Last week I experienced a different sort of intersection with the Methodist Church in Central America. There is a small group based out of Duke Divinity School that goes to El Salvador every six months to teach Course of Study. (Course of Study is the sanctioned alternative to seminary for Methodist pastors.) This time one of the classes was preaching, and so more small group leaders (a.k.a., TA’s or preceptors) were needed, which is why I was tapped to go.
The 40 students came from El Salvador, Guatemala, Honduras, and Nicaragua. Of the four countries, Methodism has the longest history in Guatemala, where the Primitive Methodist Church was founded over 100 years ago. It speaks volumes that those pastors are willing and wanting to come participate in this Course of Study where not all women wear skirts and some are in positions of authority. When I visited a Primitive Methodist Church in Guatemala two years ago, we ladies had to wear skirts, preferably long skirts, could not wear make-up, and the women sat on one side of the church while the men sat on the other side. The pastor of this church and his son were among the students in this Course of Study.
There were eight students in my small group, three pastors and five lay people. (Assignments were made at random; next time we/they will be more careful.) Three of those lay folks had never preached before. I had an exciting and loving small group, as we carefully affirmed and praised what each preacher did well in their sermon and gave suggestions on how to improve.
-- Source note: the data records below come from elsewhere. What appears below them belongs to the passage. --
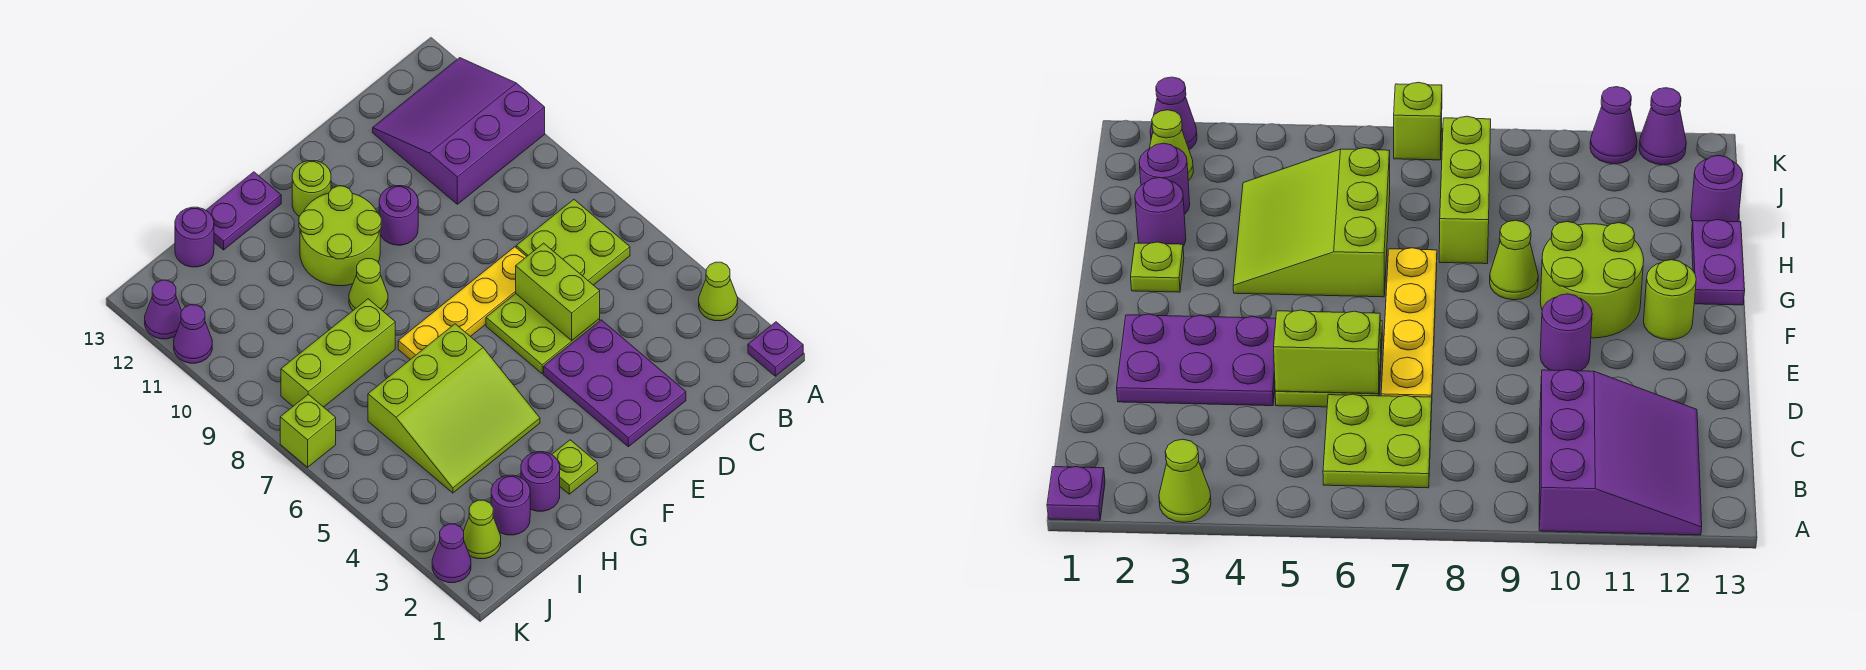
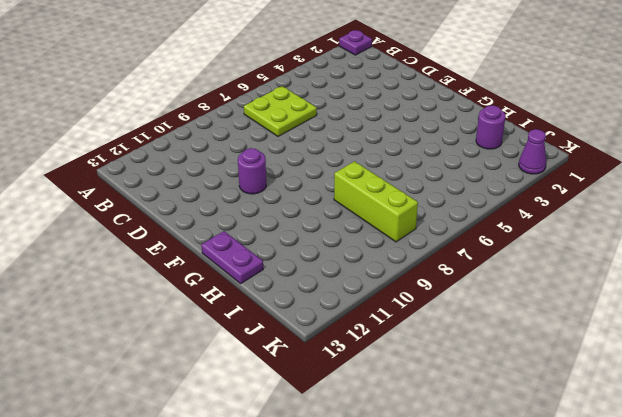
none -> lime cone A3 level 1
none -> purple slope A10:C12 level 1 top 10
none -> purple plate D2:E4 level 1

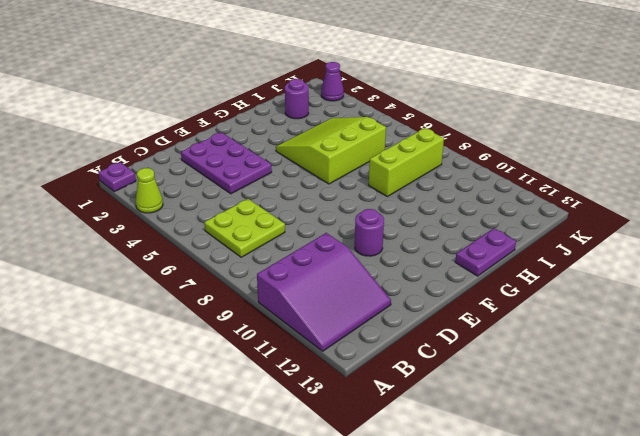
none -> lime plate D5:E6 level 1
none -> yellow plate D7:G7 level 1
none -> lime round brick F10:G11 level 1

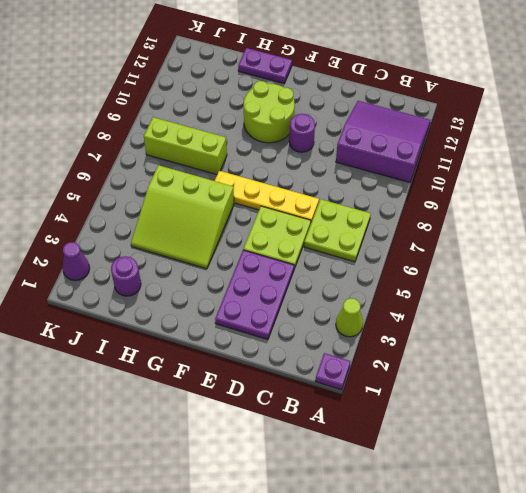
none -> lime round brick F12 level 1
none -> lime plate G2 level 1
none -> lime cone G9 level 1

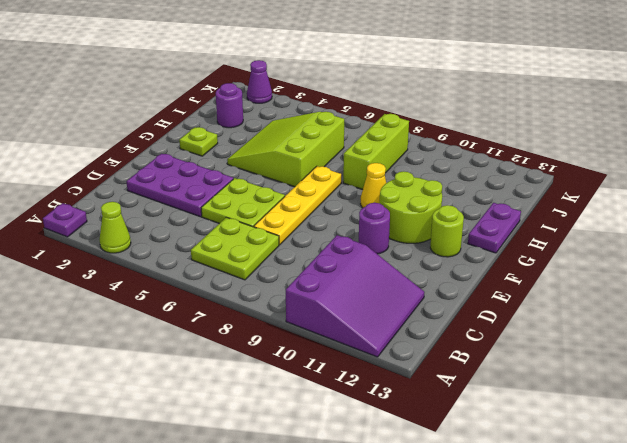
yellow cone G9 level 1 -> lime cone G9 level 1
none -> purple round brick H2 level 1
none -> purple round brick I13 level 1
none -> lime cone J2 level 1

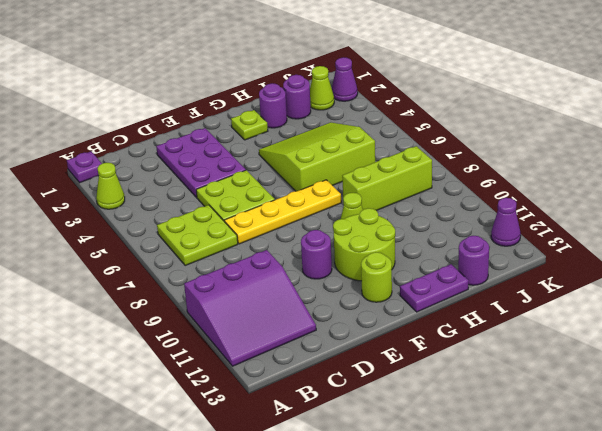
none -> lime brick K7 level 1
none -> purple cone K11 level 1
none -> lime brick D5:D6 level 2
In addition to the classes, there were two other events happening earlier in the week. One was ordination interviews of the pastors from El Salvador. Six interviewed; two were clearly ready and will be ordained in February, the first Methodist ordinations ever in El Salvador! The second concurrent event was a roundtable discussion with the heads of the Methodist church in Central America as well as a Duke professor and UMC elder, a District Superintendent from Mexico City, a caballero from Argentina representing the General Board of Global Ministries, a seƱor from Colombia whose role or title I never figured out, and an Englishman representing British Methodism. They all met to discuss how to support the Methodist Church in Central America. How exciting is that!
The theme that I saw throughout the week was one family. We celebrated communion at the opening worship. To hear “because there is one bread, we who are many, are one body” took on a deeper meaning because I looked around at the 50 or so of us standing in one huge circle and representing El Salvador, Nicaragua, Guatemala, Honduras, Canada, Mexico, Colombia, Argentina, England and the U.S. places of North Carolina, Oklahoma, Seattle, and Puerto Rico. One of the songs we sang later in the week was “Somos el Pueblo de Dios” – “We Are the People of God.” We are the people of God, one people, not the many peoples of God but the one people of God. These (and you) are my brothers and sisters, not just my brothers and sisters in Christ but my brothers and sisters. Period.
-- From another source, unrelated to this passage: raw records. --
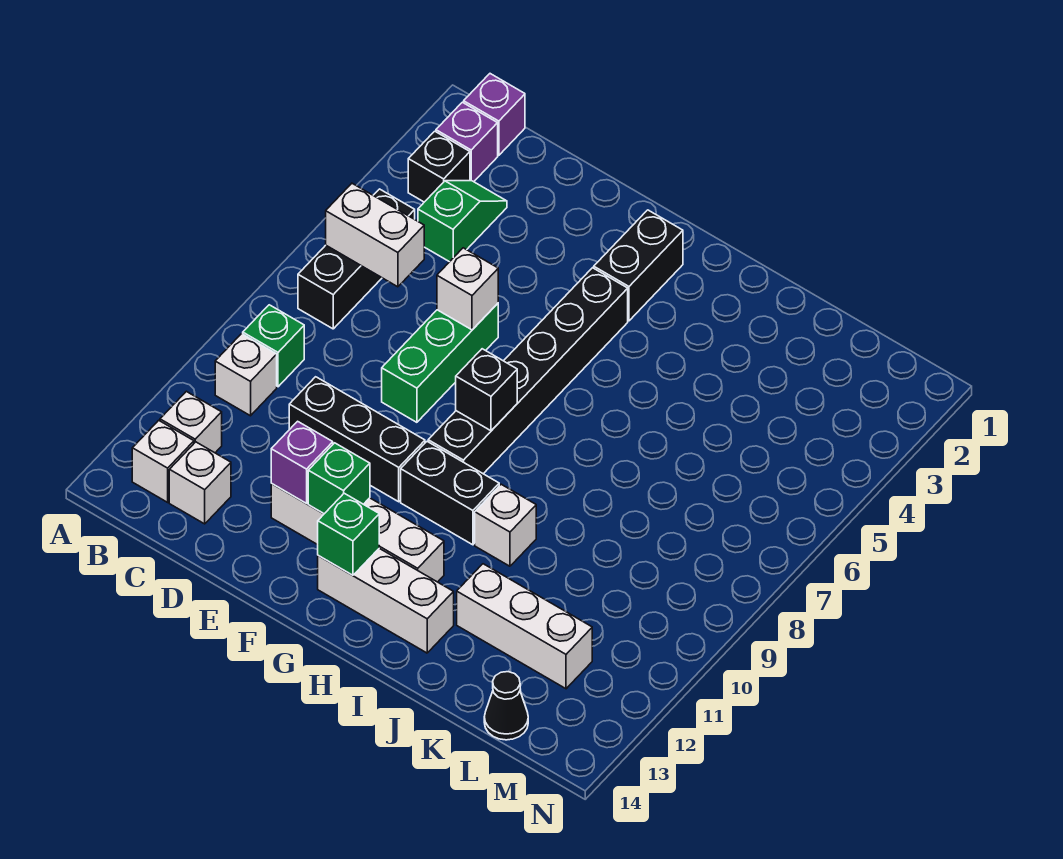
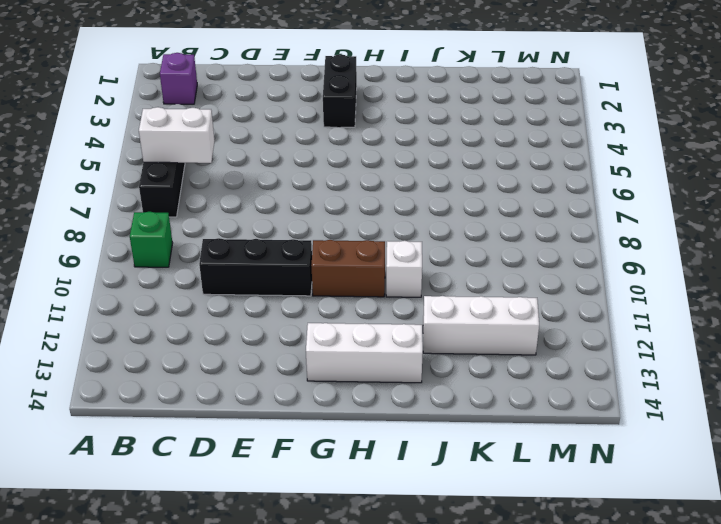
brown brick G10:H10 level 1 -> black brick G10:H10 level 1
none -> purple brick B1 level 1
none -> black brick B3 level 1
none -> white brick B10 level 1

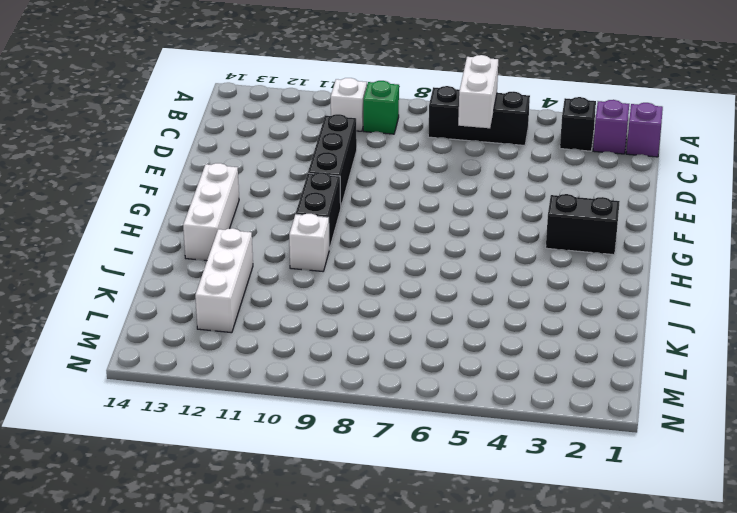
none -> white brick B12 level 1
none -> white brick B13 level 1
none -> green slope C3:C4 level 1 top 4

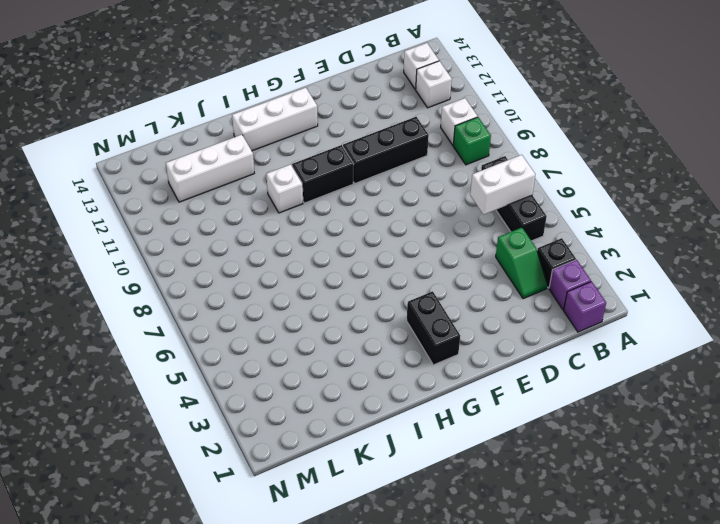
none -> white brick C13 level 1
none -> green brick E6:E8 level 1
none -> white brick E12:H12 level 1

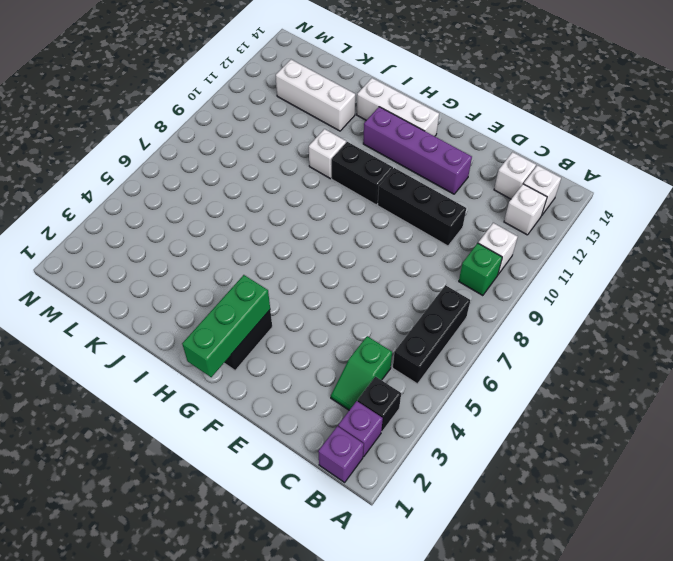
purple brick E12:H12 level 1 -> white brick E12:H12 level 1
green brick G1:G3 level 2 -> green brick E6:E8 level 1
none -> black brick G4:G9 level 1
none -> black cone L14 level 1
none -> white brick B6:C6 level 2

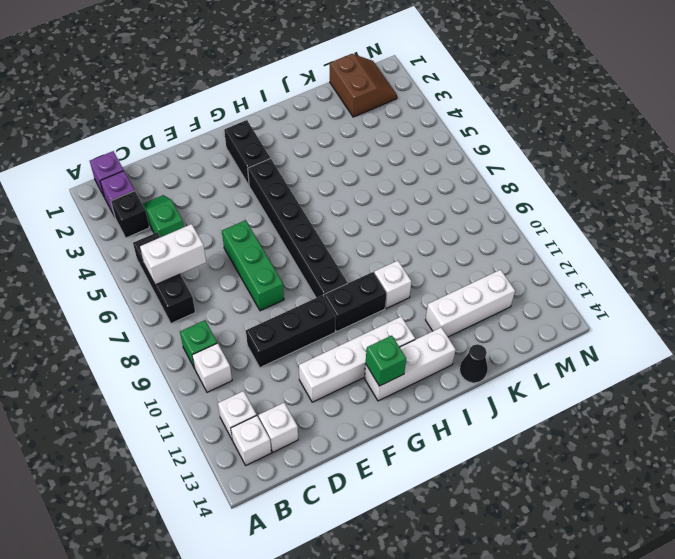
black cone J14 level 1 -> black cone L14 level 1
brown slope L1:M2 level 1 top L -> none
none -> white brick E6 level 2
none -> purple brick E12 level 2
none -> green brick F12 level 2

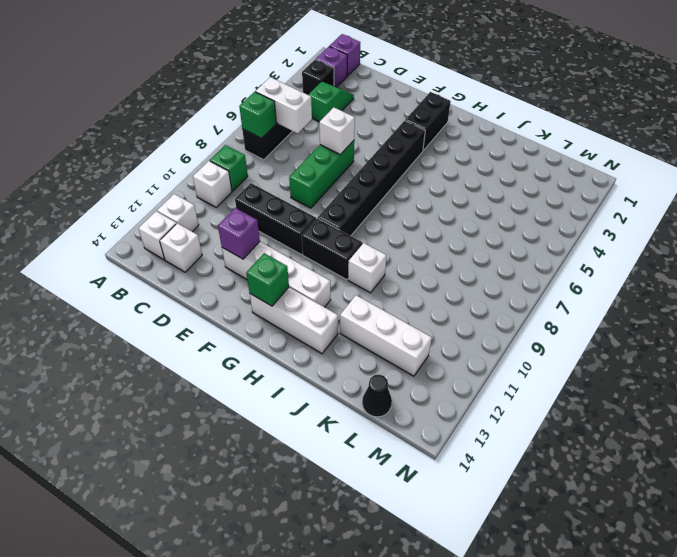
green brick B7 level 2 -> green brick F12 level 2
none -> black brick G8 level 2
One of the Duke professors commented that his vision of church is like the bus ride. During the course of the week, students and teachers always take a field trip. This bus is an old school bus from the U.S. and it is crammed full with everyone. At some point on the trip, this same professor always starts the singing and the group sings their way to whatever site they’re going to visit. Probably 60 people on a bus, including kids, singing out praise songs in Spanish. Sometimes off-key, sometimes with harmony, always clapping, and always happy. We are all interspersed on the bus, on any given seat are at least two people who are not from the same country. And we’re praising God together. One God. One people. Gloria a Dios.